Does the car run well? He obviously likes the car, or he would not have bought it ... Why do bad things to a good car?

What's the goal here? Just to remove some sludge that looks annoying ... The motor does not really know it's there. Metal lives in the dark. The only things that can see the sludge are you'all.

If it were me, I'd put in Super Tech synthetic oil, install the biggest filter that will fit (get an auto parts store like NAPA to look up interchange by thread) and add a full can of BG109 (now known as EPR).

KREEN from Kano Labs is a more aggressive cleaner and disolver, but that will have to be ordered. BG109 can be bought anywhere. run it for 3K and do it again. The synthetic base stocks need time a heat to get behind the goo. Ditto the BG 109. Just do this in the course of normal driving.

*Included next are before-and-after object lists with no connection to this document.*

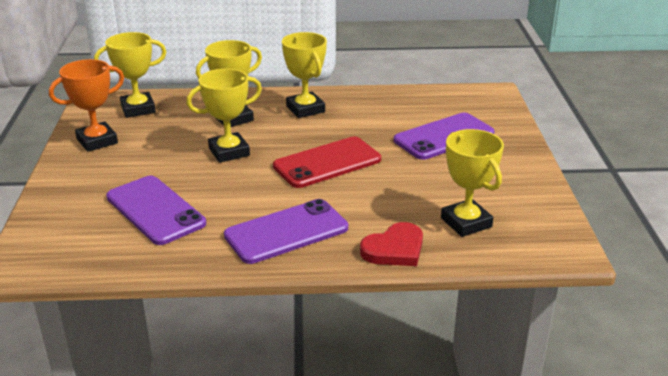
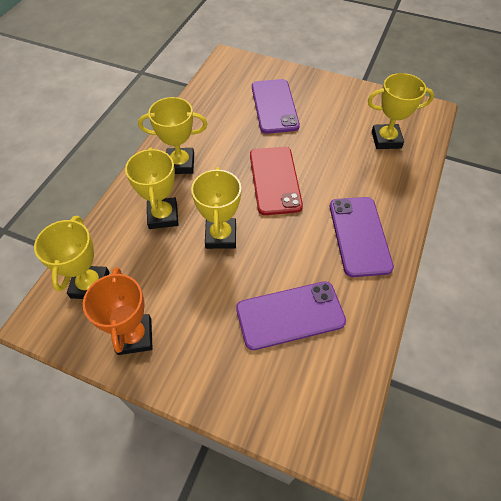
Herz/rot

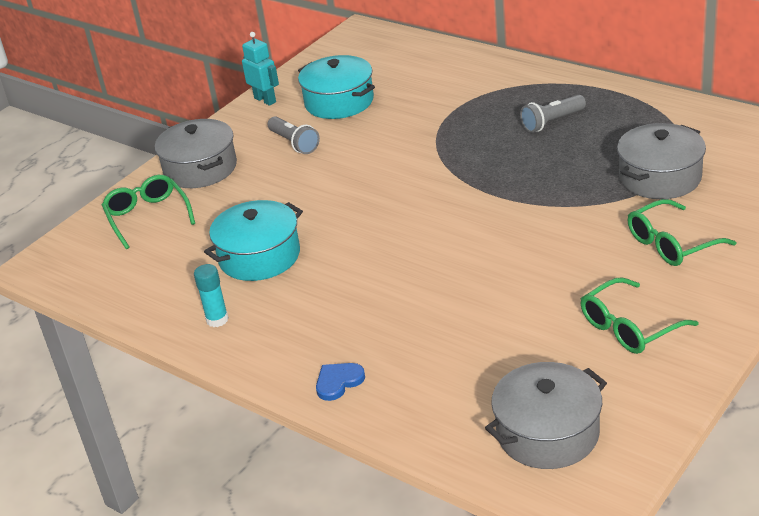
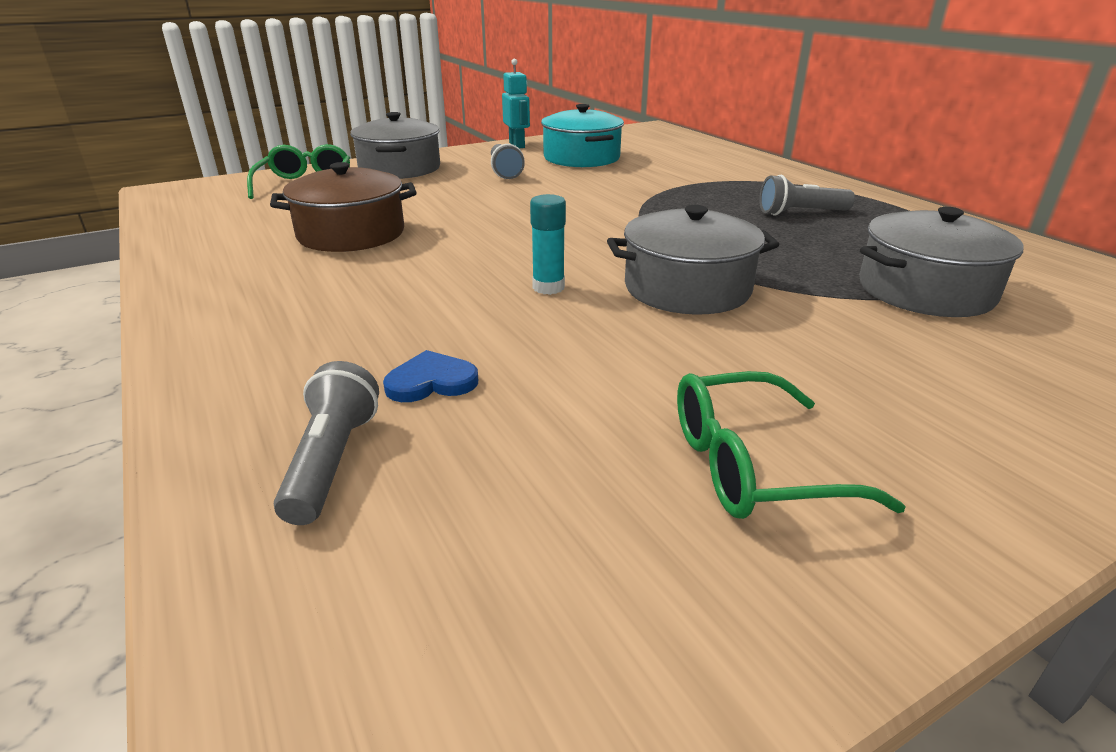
Klebestift/türkis
Kochtopf/braun
Herz/blau
Kochtopf/grau (no. 2 from left)
Brille/grün (no. 3 from left in the first image)
Taschenlampe/grau (no. 1 from left)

If you absolutely have to do this in the driveway, fill the motor to the brim (the fill hole) with diesel with one quart of oil. Run for 10 minutes at idle with a few easy RPM raises. Drain and then do the ST oil and BG109 thing and drive it.
 
Your plan is sound.

Another good cleaning regimen is 1/2 the crank with clean oil and then 1/2 kerosene or diesel. I have used this and then low rpm for 15/20 minutes as you suggest. This appears to be the main ingredient in many commercial motor flushes, and what many mechanics use to clean an engine when disassembled. I just cut out the middleman and buy a gallon of kerosene at the local fuel depot for five dollars. In the past, this was actually an MB factory recommended proceedure.

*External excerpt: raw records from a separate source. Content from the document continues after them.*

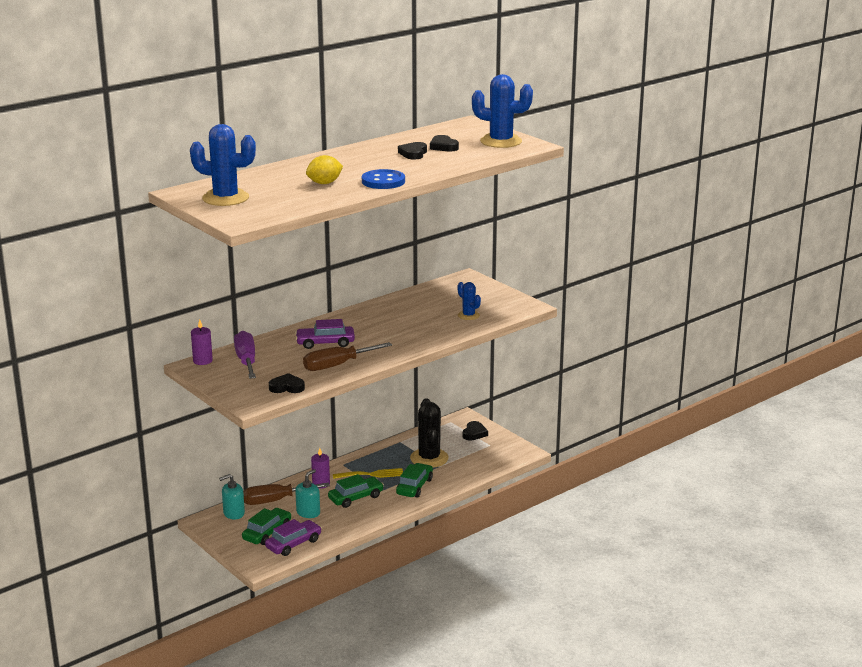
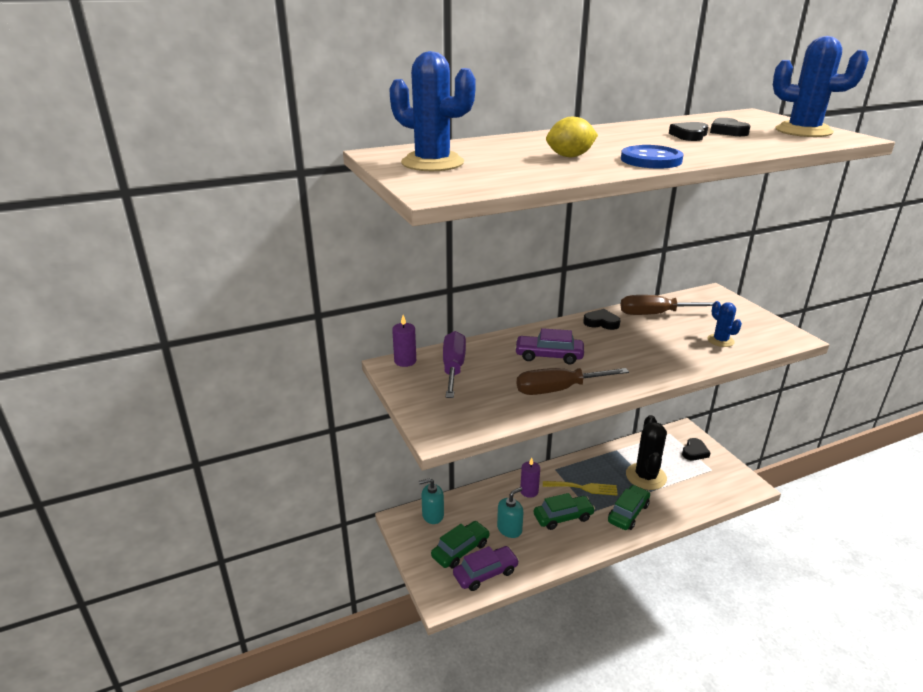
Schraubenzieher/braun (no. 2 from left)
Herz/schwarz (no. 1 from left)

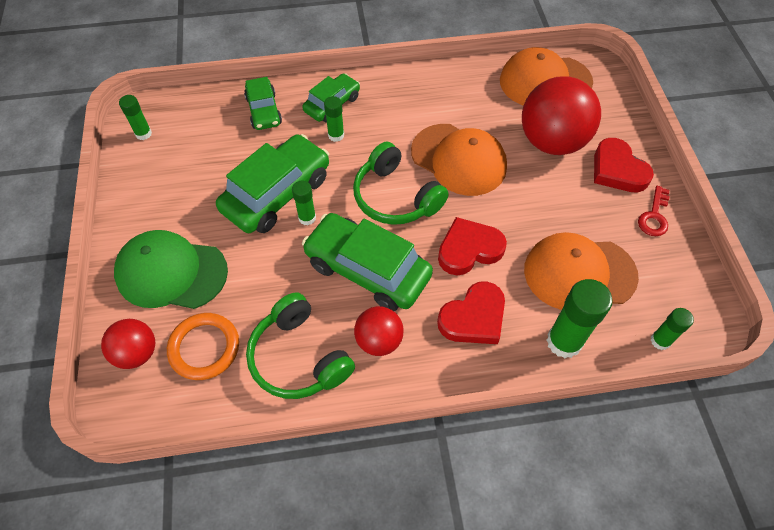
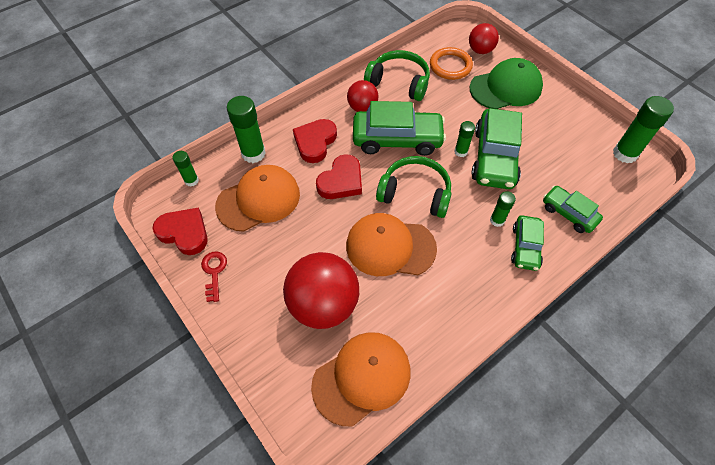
Klebestift/grün (no. 5 from left)
Herz/rot (no. 1 from left)

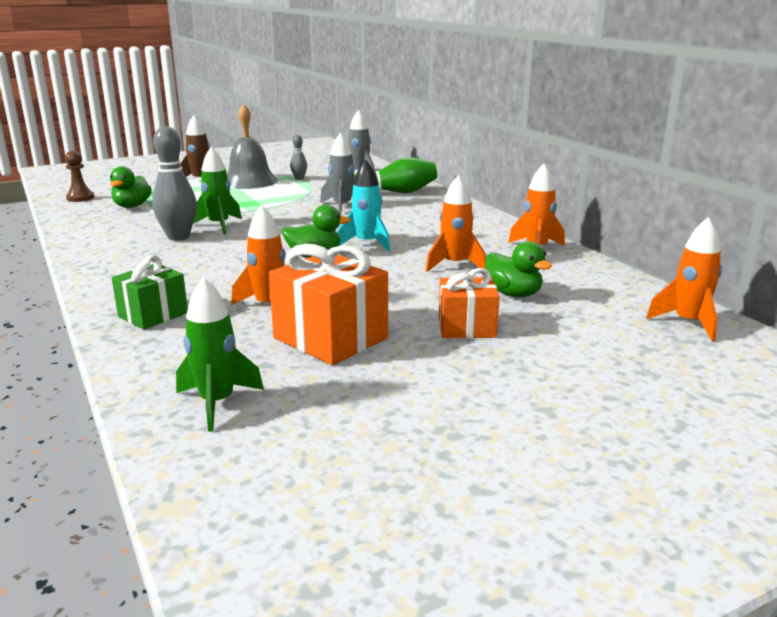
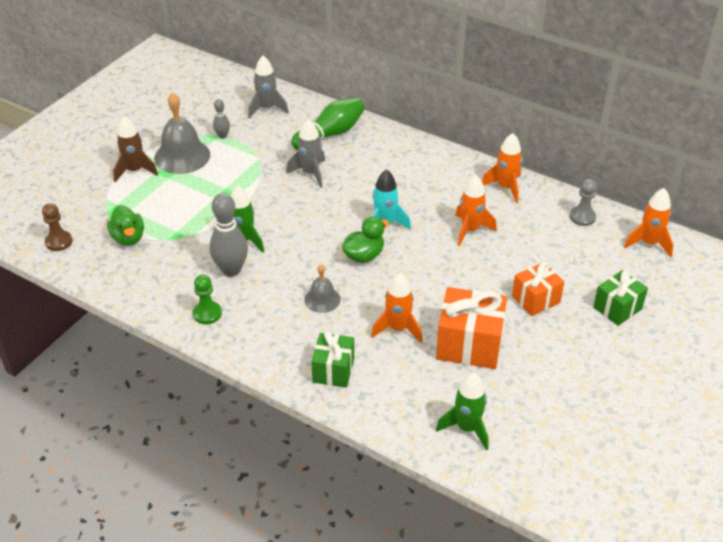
Ente/grün (no. 3 from left in the first image)
Bauer/grün
Glocke/grau (no. 2 from left)
Bauer/grau
Geschenk/grün (no. 2 from left)

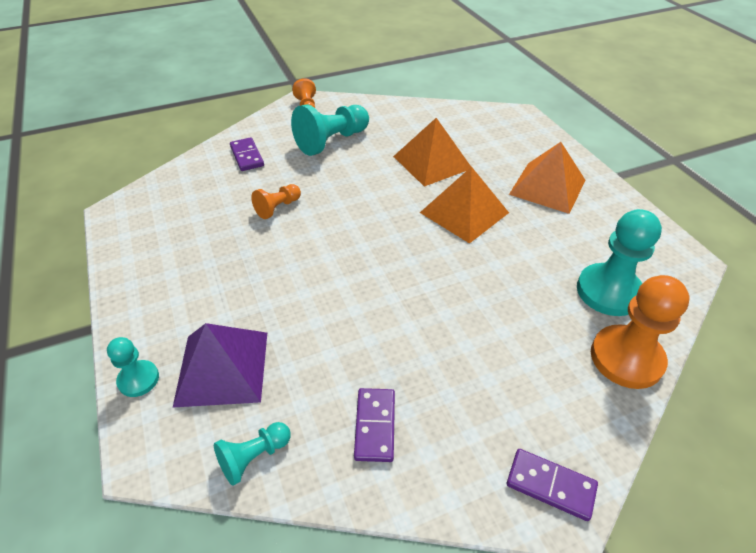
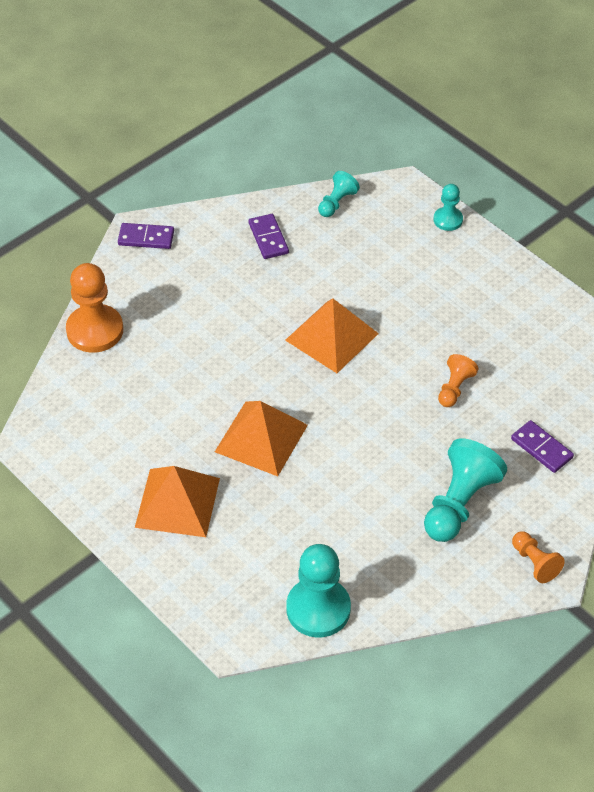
Pyramide/lila
Pyramide/orange (no. 3 from left)
Bauer/türkis (no. 1 from left)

I use ATF as an engine cleaner regularly. I top up oil before a change periodically- about 1/2 qt or a bit more. No problem using more for a thorough cleaning. ATF is actually a lubricant about 10w on average, way safer from that perspective than the thinner kero based flushes.

From your description of what you are saying you were seeing sounds like contamination of the oil and not sludge. Sludge is gelling of the oil base, not discoloration. Sounds like testing the head gasket thoroughly again would be smart. At least a quick compression test across the cylinders, maybe you've done it?
 
OK. I just spoke to an old retired mechanic friend of mine and he said that ATF was a common method of cleaning sludge from an engine but that it had to be considered in historical context.

Back in the 1960's, motor oils did not have the quality of detergent additives they do today and store shelves were not stocked with 20+ different types of engine cleaners.

ATF was used because it worked and it most every mechanic back then used it. Atleast it was a common practice.

Fast forward, 50 years and there are far better products available and far better motor oils.

But old practices get passed along as folk wisdom and are out of context today.

Kerosene was also used by some guys.